Chemical arms pressure tactic: Syria

Chemical arms

Syrian Ambassador to the United Nations, Bashar al-Jaafari says Western states have raised the issue of possible use of chemical weapons in Syria as a pressure tactic against his country.

In an interview with the Lebanese NBN TV channel broadcast on Sunday, al-Jaafari said that the campaign against Syria is designed to get concessions from Damascus in various fields.

Al-Jaafari stated that Syria requested to the UN Secretary General Ban Ki-moon to help investigate the alleged use of chemical weapons in the town of Khan al-Asal in Aleppo, but when the Security Council met to discuss this issue, French and British ambassadors made unsubstantiated claims that chemical weapons were used in Homs four months before the Aleppo incident.

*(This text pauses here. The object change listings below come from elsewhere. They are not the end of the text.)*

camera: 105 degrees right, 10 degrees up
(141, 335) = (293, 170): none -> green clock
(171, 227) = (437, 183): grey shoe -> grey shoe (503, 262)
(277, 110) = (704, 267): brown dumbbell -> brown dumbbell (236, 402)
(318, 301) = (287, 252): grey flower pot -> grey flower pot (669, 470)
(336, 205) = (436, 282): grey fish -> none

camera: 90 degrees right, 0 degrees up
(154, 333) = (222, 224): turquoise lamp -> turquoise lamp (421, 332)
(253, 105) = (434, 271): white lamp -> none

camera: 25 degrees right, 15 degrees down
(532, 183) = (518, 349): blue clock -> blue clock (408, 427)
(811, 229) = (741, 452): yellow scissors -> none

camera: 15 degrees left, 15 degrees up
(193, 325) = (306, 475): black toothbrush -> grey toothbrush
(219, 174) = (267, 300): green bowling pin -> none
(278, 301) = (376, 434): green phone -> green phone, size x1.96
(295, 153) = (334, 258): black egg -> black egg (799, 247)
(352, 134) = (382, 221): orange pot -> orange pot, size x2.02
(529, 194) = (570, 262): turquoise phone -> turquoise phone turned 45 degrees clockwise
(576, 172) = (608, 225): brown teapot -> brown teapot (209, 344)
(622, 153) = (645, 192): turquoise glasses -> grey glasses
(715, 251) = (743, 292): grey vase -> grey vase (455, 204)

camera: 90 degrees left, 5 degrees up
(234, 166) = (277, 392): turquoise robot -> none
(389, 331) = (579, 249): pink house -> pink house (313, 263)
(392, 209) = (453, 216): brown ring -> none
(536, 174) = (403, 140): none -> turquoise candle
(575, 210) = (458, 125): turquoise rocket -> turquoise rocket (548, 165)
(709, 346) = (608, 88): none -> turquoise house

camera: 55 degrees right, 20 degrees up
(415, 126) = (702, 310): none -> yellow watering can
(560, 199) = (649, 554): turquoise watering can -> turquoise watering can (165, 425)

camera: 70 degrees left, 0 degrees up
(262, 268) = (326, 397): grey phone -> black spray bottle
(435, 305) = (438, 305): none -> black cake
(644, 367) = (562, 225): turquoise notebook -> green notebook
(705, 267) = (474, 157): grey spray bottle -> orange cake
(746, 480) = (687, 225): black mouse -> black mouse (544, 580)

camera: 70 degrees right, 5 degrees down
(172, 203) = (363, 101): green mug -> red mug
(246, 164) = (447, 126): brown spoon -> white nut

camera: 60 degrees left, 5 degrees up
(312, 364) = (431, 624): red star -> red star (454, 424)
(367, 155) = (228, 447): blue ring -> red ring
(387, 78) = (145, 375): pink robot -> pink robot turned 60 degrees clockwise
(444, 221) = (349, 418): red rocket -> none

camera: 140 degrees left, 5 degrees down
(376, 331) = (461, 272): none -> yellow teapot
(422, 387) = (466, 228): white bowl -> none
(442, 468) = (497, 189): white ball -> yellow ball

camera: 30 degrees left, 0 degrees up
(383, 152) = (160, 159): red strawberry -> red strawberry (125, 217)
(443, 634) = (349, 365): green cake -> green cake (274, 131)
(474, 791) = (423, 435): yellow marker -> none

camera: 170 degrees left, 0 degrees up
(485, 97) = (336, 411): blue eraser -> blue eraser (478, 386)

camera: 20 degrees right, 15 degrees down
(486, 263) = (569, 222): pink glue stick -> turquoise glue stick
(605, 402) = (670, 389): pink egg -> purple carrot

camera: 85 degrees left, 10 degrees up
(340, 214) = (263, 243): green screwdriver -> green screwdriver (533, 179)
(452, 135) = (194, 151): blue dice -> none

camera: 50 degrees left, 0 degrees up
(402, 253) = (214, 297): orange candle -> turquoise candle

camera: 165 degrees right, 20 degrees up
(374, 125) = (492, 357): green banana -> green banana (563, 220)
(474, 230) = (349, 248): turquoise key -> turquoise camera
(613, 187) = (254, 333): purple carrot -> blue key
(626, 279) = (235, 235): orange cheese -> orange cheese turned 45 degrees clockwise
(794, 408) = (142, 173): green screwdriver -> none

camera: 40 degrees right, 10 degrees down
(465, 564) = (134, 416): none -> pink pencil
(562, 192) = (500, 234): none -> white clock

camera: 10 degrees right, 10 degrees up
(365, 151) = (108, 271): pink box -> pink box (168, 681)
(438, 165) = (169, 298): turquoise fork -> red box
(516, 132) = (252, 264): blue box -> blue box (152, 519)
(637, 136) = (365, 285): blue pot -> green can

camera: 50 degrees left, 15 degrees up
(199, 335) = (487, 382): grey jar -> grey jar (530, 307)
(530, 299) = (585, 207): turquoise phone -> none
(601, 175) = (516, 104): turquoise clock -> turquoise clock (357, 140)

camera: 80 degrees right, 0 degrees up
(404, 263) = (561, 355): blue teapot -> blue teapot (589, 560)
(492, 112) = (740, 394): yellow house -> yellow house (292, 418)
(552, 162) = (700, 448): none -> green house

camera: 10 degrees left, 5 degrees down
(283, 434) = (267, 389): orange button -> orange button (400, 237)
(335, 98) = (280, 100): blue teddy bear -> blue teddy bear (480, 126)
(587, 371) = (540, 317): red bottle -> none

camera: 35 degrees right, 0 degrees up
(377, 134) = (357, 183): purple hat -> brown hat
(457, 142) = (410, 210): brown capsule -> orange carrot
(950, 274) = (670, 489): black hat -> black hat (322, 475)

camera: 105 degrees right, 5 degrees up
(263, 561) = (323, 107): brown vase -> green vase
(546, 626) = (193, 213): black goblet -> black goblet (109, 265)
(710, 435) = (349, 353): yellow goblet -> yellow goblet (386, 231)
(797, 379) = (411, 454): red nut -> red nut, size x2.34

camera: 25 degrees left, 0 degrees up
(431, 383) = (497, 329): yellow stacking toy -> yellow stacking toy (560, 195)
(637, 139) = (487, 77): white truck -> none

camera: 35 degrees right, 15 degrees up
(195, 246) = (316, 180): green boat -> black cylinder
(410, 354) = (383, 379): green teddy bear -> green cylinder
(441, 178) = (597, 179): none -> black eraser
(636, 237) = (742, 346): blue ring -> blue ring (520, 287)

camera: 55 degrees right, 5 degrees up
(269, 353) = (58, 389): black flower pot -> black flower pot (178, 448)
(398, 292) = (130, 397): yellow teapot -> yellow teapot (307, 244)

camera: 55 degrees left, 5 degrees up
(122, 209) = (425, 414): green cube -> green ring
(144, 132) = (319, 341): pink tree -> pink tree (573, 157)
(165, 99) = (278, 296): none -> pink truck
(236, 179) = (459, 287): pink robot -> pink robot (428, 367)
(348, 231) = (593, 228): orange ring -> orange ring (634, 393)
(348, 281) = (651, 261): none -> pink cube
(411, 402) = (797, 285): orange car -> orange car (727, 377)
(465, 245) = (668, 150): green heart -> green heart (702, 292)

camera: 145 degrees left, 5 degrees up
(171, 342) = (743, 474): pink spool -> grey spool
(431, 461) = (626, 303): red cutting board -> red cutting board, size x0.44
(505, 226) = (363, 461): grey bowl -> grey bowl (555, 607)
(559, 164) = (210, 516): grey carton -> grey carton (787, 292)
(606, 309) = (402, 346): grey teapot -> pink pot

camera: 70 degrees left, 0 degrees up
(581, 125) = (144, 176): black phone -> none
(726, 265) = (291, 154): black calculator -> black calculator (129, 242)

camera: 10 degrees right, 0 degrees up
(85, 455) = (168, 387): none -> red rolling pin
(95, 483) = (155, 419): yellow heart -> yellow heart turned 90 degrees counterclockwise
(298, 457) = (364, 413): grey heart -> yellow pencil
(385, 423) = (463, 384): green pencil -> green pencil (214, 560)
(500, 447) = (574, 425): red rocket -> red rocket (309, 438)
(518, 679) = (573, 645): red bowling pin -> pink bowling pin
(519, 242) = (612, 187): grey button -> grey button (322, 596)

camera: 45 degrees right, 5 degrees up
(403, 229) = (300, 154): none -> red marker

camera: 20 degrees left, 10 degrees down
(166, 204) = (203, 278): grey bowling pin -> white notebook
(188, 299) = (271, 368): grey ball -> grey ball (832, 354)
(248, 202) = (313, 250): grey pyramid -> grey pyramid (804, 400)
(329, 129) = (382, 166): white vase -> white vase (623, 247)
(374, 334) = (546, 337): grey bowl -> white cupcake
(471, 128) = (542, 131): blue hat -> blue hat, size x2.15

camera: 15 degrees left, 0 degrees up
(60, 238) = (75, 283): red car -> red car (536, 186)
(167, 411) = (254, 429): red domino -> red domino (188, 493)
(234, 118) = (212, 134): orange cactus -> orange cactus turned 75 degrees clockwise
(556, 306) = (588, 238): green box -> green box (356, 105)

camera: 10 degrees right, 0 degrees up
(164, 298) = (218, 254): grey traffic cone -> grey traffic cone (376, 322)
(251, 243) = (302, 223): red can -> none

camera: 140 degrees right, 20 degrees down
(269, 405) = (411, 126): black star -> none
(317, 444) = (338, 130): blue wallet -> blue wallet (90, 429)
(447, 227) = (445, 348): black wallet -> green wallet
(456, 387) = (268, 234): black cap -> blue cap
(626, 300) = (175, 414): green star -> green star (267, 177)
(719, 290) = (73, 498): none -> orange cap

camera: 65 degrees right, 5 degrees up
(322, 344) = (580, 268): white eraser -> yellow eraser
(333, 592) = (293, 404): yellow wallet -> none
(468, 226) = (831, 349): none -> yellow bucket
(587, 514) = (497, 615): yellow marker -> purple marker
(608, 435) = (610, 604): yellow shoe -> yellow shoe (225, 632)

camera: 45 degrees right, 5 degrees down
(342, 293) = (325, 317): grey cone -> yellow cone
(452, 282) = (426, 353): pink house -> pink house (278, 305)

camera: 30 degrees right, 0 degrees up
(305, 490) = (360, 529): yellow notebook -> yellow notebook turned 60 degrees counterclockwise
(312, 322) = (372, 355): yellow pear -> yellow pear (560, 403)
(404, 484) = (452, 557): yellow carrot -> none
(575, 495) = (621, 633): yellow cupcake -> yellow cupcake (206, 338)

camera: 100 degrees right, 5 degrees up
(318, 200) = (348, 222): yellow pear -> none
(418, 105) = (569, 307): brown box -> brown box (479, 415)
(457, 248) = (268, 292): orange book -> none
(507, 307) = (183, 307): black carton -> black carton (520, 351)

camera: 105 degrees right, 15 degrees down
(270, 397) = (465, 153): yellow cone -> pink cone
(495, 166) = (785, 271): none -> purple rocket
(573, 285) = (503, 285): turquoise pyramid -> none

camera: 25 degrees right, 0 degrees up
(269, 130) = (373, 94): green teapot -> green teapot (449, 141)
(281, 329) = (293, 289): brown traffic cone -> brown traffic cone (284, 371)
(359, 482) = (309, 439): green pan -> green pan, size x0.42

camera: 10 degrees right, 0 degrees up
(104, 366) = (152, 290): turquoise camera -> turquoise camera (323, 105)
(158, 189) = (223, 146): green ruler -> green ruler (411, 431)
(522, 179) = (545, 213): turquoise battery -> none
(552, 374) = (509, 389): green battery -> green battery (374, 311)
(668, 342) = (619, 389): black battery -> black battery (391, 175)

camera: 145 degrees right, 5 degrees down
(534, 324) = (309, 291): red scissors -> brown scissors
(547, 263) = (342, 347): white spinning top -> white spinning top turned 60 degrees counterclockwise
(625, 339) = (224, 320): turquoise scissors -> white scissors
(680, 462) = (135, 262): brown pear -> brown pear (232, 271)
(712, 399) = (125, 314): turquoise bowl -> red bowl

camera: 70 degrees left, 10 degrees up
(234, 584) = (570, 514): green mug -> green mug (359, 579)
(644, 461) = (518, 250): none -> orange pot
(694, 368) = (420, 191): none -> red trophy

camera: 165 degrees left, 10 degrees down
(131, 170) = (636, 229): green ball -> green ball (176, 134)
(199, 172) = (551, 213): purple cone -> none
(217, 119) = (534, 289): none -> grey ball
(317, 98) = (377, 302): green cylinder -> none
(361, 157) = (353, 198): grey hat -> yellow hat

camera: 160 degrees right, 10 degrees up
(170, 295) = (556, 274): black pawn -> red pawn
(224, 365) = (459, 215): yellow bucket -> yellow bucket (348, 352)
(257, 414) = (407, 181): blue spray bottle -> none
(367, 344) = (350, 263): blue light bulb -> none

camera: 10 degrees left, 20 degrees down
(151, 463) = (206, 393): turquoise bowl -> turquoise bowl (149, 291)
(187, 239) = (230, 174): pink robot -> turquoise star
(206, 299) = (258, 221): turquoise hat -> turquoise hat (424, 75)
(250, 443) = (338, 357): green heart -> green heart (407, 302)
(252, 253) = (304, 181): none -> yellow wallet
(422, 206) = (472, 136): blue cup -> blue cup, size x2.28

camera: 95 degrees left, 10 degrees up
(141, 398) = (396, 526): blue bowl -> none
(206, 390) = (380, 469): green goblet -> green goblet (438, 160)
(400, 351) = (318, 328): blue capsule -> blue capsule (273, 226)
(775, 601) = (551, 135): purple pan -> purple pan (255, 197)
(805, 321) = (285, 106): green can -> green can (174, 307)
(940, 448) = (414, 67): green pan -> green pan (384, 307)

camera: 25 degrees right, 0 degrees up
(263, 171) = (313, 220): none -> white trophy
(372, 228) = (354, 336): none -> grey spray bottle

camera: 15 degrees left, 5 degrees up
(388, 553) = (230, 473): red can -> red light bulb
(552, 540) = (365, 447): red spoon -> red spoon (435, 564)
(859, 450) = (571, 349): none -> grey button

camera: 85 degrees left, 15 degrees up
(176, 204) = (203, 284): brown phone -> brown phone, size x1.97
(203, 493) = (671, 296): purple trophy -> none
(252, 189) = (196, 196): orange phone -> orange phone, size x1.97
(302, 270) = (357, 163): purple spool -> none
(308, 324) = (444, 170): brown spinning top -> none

US, Israeli and British officials have said there’s evidence that the Syrian government may have used chemical weapons in its fight against foreign-backed militants.

Syria has dismissed the allegations as false and fabricated. Information Minister Omran al-Zoubi said Damascus wants an investigation into the alleged use of chemical weapons to be carried out by Russian experts.

A spokesman for the Organization for the Prohibition of Chemical Weapons (OPCW), which is based in The Hague, said what Israeli and Western officials refer to as evidence does not meet the standard of proof needed for the UN.

And China has said it is against the use of chemical weapons by any country.

The White House had previously described any use of chemical weapons in Syria as a “red line,” which could trigger possible military action.

The British Foreign Office also announced on Thursday that it has “limited but persuasive” evidence of the use of chemical weapons in Syria.

On April 23, a senior Israeli military official also accused Syrian forces of having used the nerve agent sarin against militants several times.

Damascus has repeatedly said that it will not chemical weapons in an attempt to end the unrest in the country.

Syria has been gripped by a deadly unrest since March 2011, and many people, including large numbers of government security forces and army personnel, have been killed in the violence.

Damascus says the chaos is being orchestrated from outside the country, and there are reports that a very large number of the militants are foreign nationals.